Die Firmenkäufer: Private-Equity-Firmen sammeln Rekordsummen ein

Private-Equity-Häusern fließt derzeit so viel Kapital zu wie nie. Experten befürchten bereits eine neue Finanzblase. In dieser Woche trifft sich die Branche in Berlin.

Diese Woche wird für Manuel Hertweck ganz schön stressig. Gleich 40 Investoren haben sich bei ihm angemeldet, bis zu zehn Meetings pro Tag stehen im Kalender.

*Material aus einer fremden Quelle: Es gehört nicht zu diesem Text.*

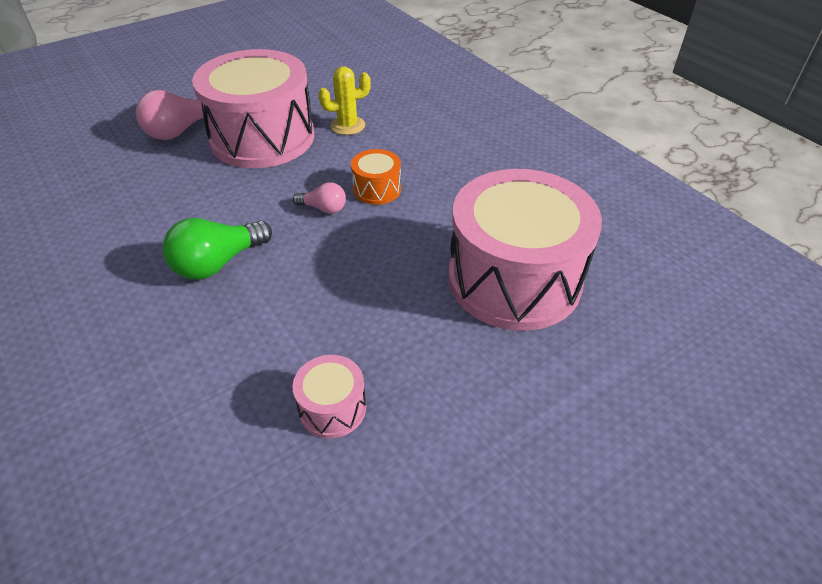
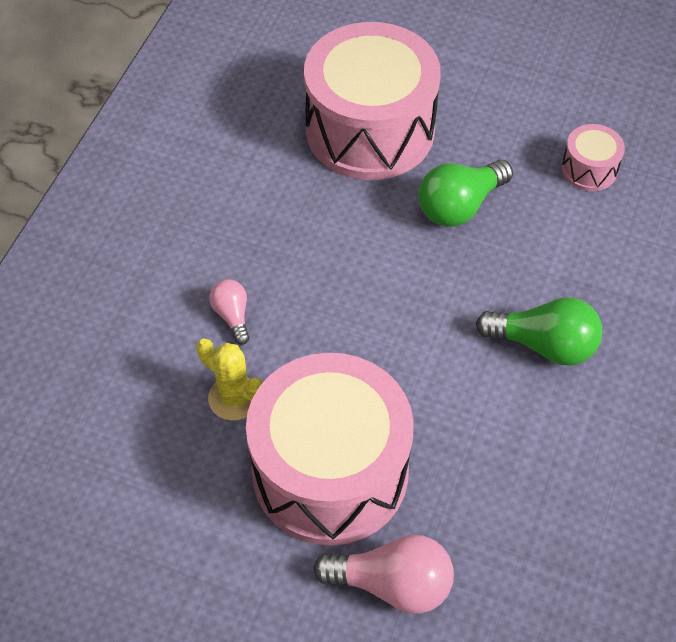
camera: 125 degrees left, 10 degrees up
(324, 208) = (400, 316): pink light bulb -> pink light bulb (232, 316)
(377, 189) = (332, 291): orange drum -> none
(382, 289) = (460, 206): none -> green light bulb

Es sind Vertreter von Stiftungen, Versicherern, Pensionsfonds und reichen Familienverbänden, die ihr Geld bei ihm anlegen wollen. Die meisten von ihnen sind anlässlich der Investorenmesse „Super Return“ in der Stadt und nutzen das, um bei Capiton vorbeizuschauen: einer der wenigen Private-Equity-Firmen in Berlin. Wie die großen Konkurrenten aus den Vereinigten Staaten sammelt auch Capiton Gelder bei Investoren ein, um damit Unternehmen zu erwerben. Wenn alles läuft wie geplant, verkaufen Hertweck und seine Kollegen die Firmen nach einigen Jahren zu einem höheren Preis und die Investoren bekommen ihr Geld samt Rendite zurück.

Private-Equity-Firmen können sich ihre Investoren aussuchen

Es ist ein lukratives Geschäft – vor allem jetzt, wo die Zinsen so niedrig sind und es in der Wirtschaft gut läuft. Hertweck spricht von „einem sehr guten Umfeld“. Dabei ist das fast untertrieben. Im letzten Jahr haben Investoren Private-Equity-Firmen so viel frisches Kapital neu anvertraut wie nie. 453 Milliarden Dollar waren es weltweit. Und es hätte sogar noch mehr sein können. Denn viele Private-Equity-Firmen sind inzwischen wählerisch geworden, wessen Geld sie einsammeln, sagen immer öfter nein zu Anlegern.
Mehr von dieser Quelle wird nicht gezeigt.